UPDATE: May 17, 2022 5:51pm
Two charts to add to this one: First, Tadas featured this Bank of America chart showing record-high levels of cash among their clients:
Referring to the same chart, Bloomberg noted:
“Cash levels among investors hit the highest level since September 2001, the report showed, with BofA describing the results as “extremely bearish.” This month’s survey of investors with $872 billion under management also showed that hawkish central banks are seen as the biggest risk, followed by a global recession, while stagflation fears have risen to the highest since 2008.”

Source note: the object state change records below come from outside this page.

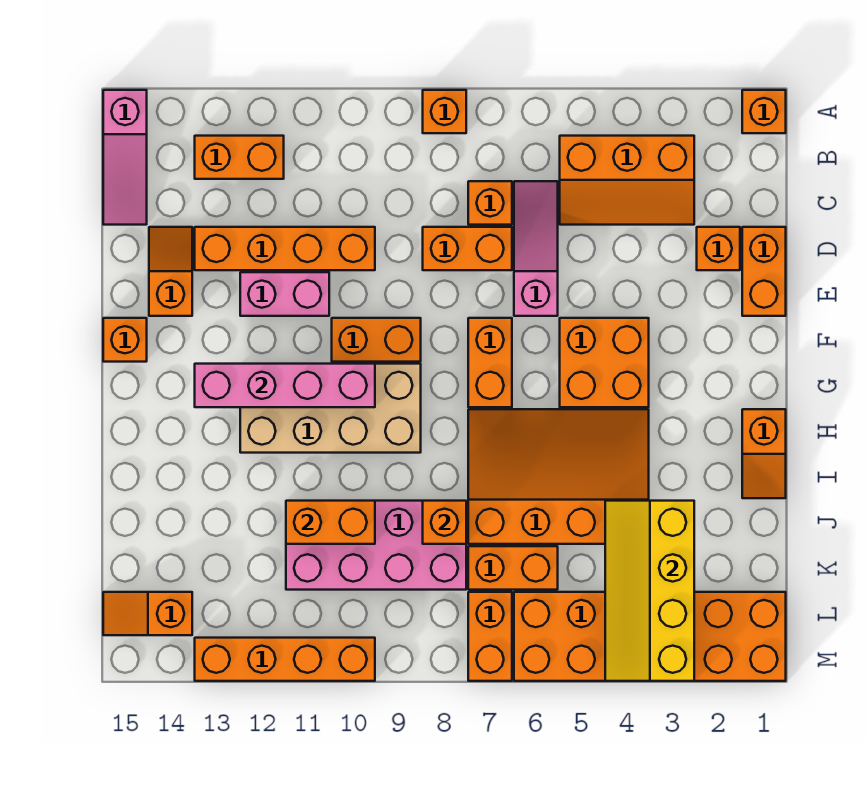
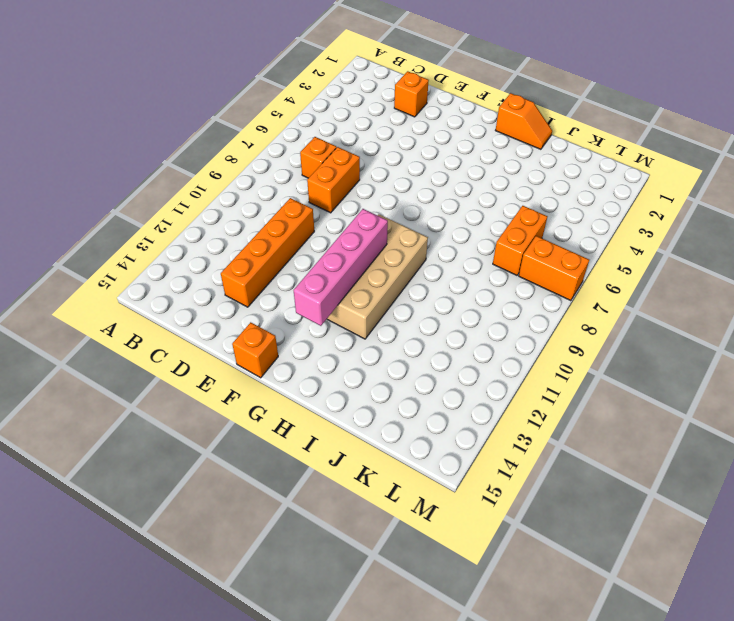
none -> orange brick A1 level 1
none -> orange brick A8 level 1
none -> pink slope A15:C15 level 1 top A
none -> orange slope B3:C5 level 1 top B

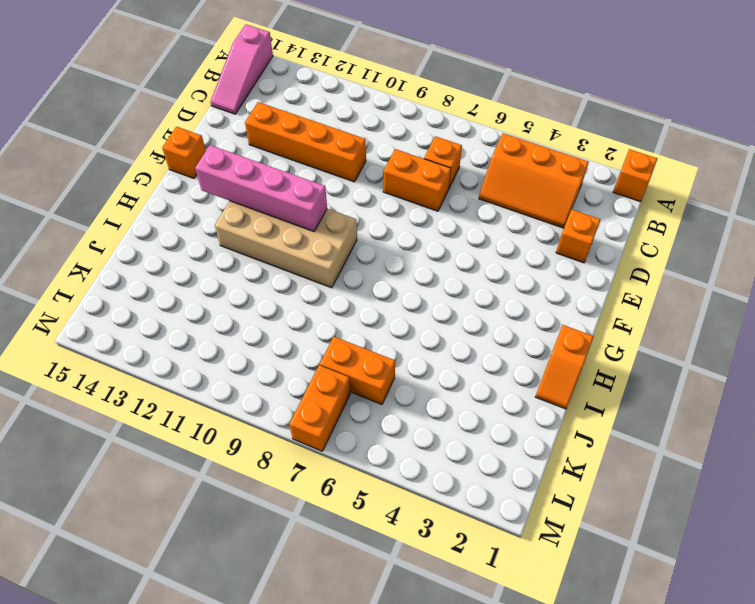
none -> orange brick A8 level 1
none -> orange brick B12:B13 level 1
none -> pink slope C6:E6 level 1 top E
none -> orange brick D1:E1 level 1

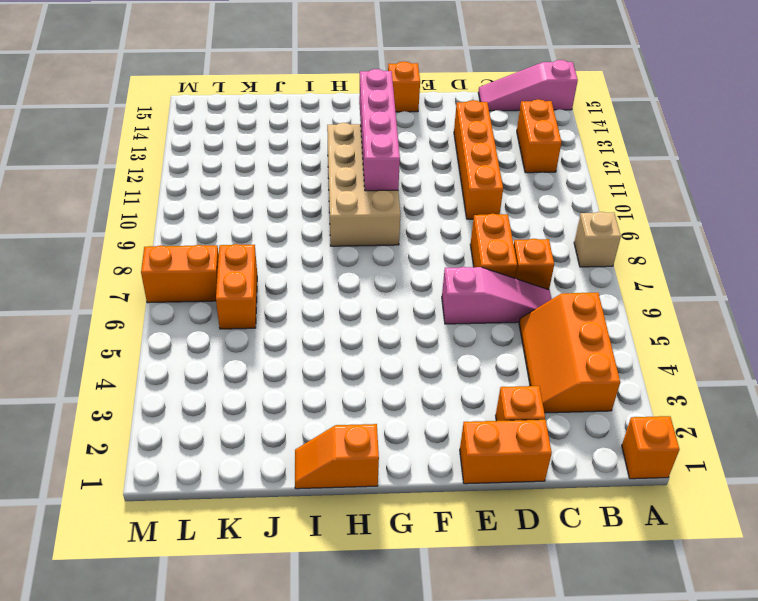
tan brick A8 level 1 -> orange brick A8 level 1
none -> orange slope D14:E14 level 1 top E
none -> pink brick E11:E12 level 1
none -> orange brick F4:G5 level 1
none -> orange brick F7:G7 level 1

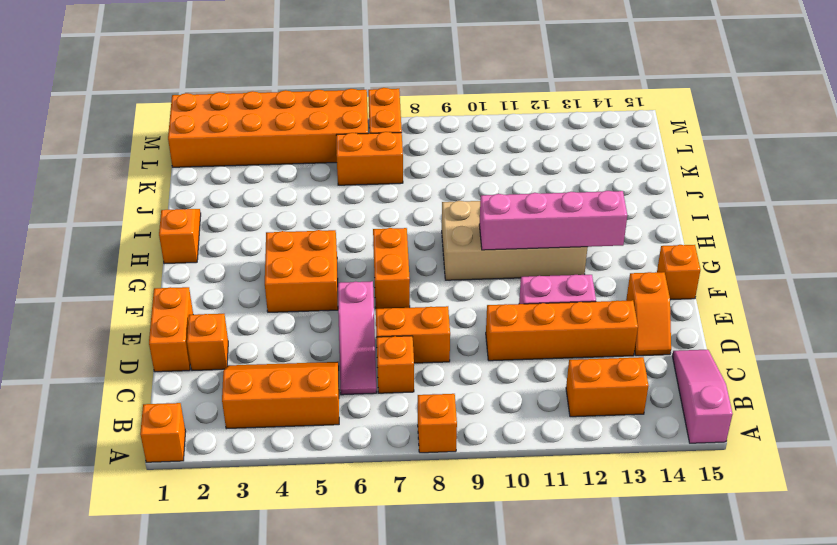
none -> orange brick F9:F10 level 1
none -> orange slope H4:J7 level 1 top J
none -> pink brick J8:K11 level 1
none -> orange slope L14:L15 level 1 top 14

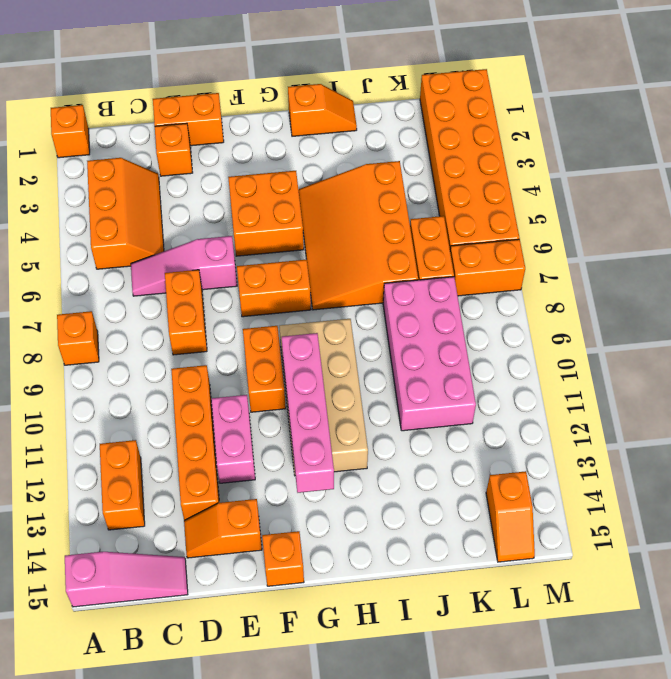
none -> orange brick C7 level 1
none -> orange brick M10:M13 level 1
none -> yellow slope J3:M4 level 2 top 3
none -> orange brick J8 level 2

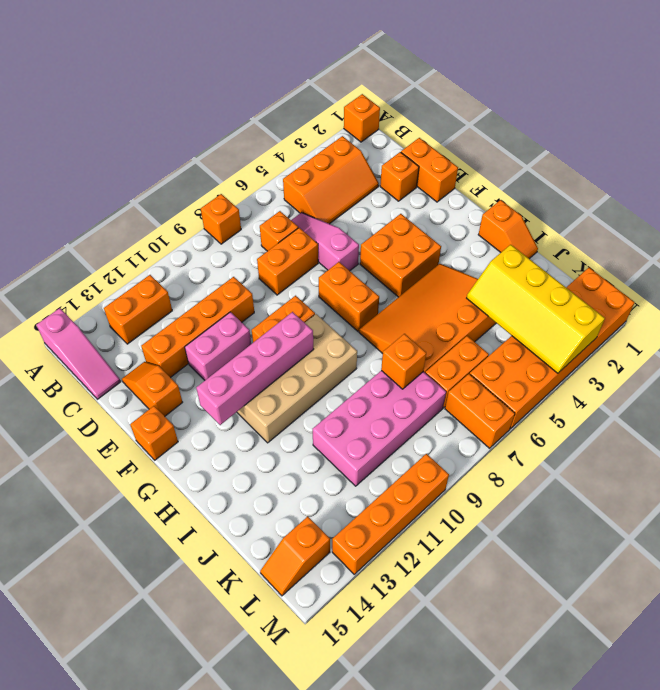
none -> orange brick J10:J11 level 2

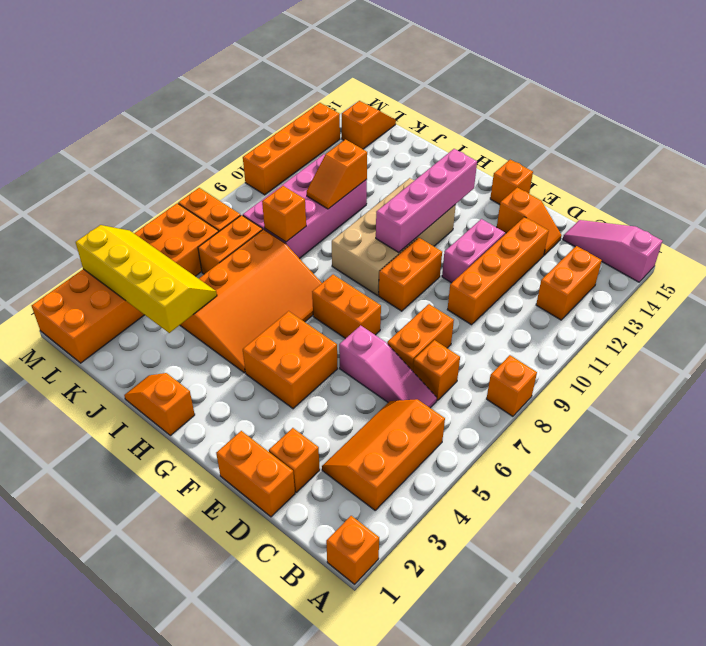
orange slope J10:J11 level 2 top 11 -> orange brick J10:J11 level 2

And then coincidentally, Batnick & I also used the same sentiment chart (above)
But he also created this chart to give you a sense of where we are in the market cycle.
“I went back to 1950 and looked at forward 1-year returns for the S&P 500 after a drawdown like the one we’re currently in. The average is 13% (9% in all periods) and was positive 86% of the time (74% of all periods). Not bad.”
Consumer Confidence and Stock Returns (Journal of Portfolio Management, 2003)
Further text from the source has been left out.